Dyne Therapeutics stock falls after updated plan for accelerated approval in DM1

Published 17/06/2025, 12:50
© Reuters.

Investing.com -- Dyne Therapeutics, Inc. (Nasdaq:DYN) stock fell 23% after the company announced an updated plan for obtaining U.S. Accelerated Approval for DYNE-101 in myotonic dystrophy type 1 (DM1) following a Type C meeting with the FDA.

The clinical-stage neuromuscular disease company revealed that the FDA has granted Breakthrough Therapy Designation to DYNE-101 for the treatment of DM1. Based on FDA feedback and analysis of new long-term functional data, Dyne has submitted a revised protocol for the ongoing Registrational Expansion Cohort of the ACHIEVE trial with video hand opening time (vHOT) as the primary endpoint for potential Accelerated Approval.

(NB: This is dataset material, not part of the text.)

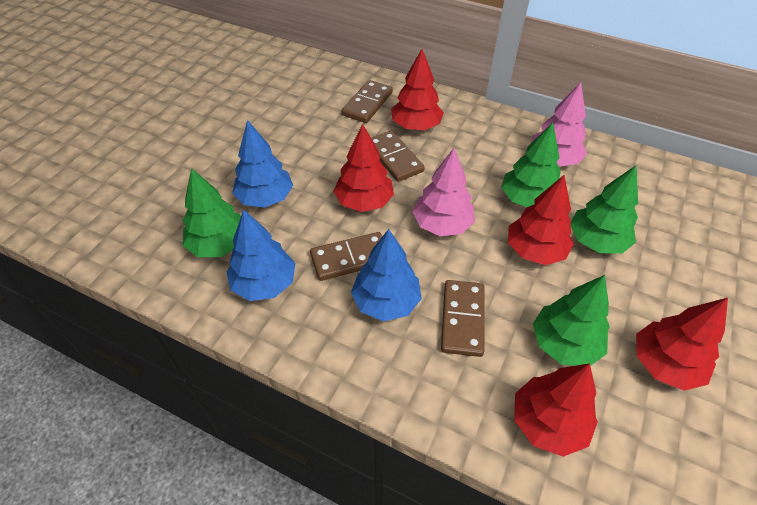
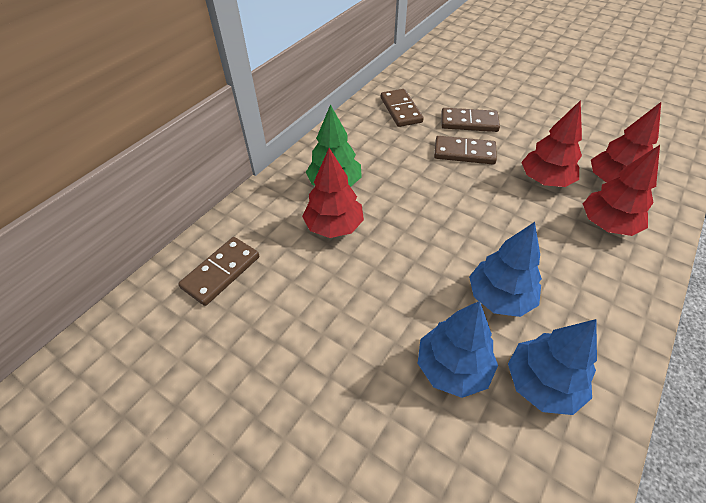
green tree: 4 -> 1
pink tree: 2 -> 0
red tree: 5 -> 4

According to the updated timeline, Dyne plans to complete enrollment in the Registrational Expansion Cohort in Q4 2025, with data expected by mid-2026 to support a potential U.S. Accelerated Approval submission in late 2026. The company also plans to initiate a confirmatory Phase 3 clinical trial in the first quarter of 2026.

The revised protocol for the Registrational Expansion Cohort includes a primary endpoint measuring change from baseline in middle finger myotonia using vHOT at 6 months compared to placebo. Secondary endpoints include changes in splicing, muscle strength, performance tests, and patient-reported outcomes. The cohort is expected to enroll 60 participants randomized 3:1 to receive DYNE-101 or placebo.

Dyne also reported new long-term data from the multiple ascending dose portion of the ACHIEVE trial, showing sustained improvement in myotonia and other endpoints at 12 months for patients receiving the registrational dose of 6.8 mg/kg Q8W.

The company expects its cash, cash equivalents and marketable securities as of March 31, 2025, totaling $677.5 million, will fund operations into the fourth quarter of 2026.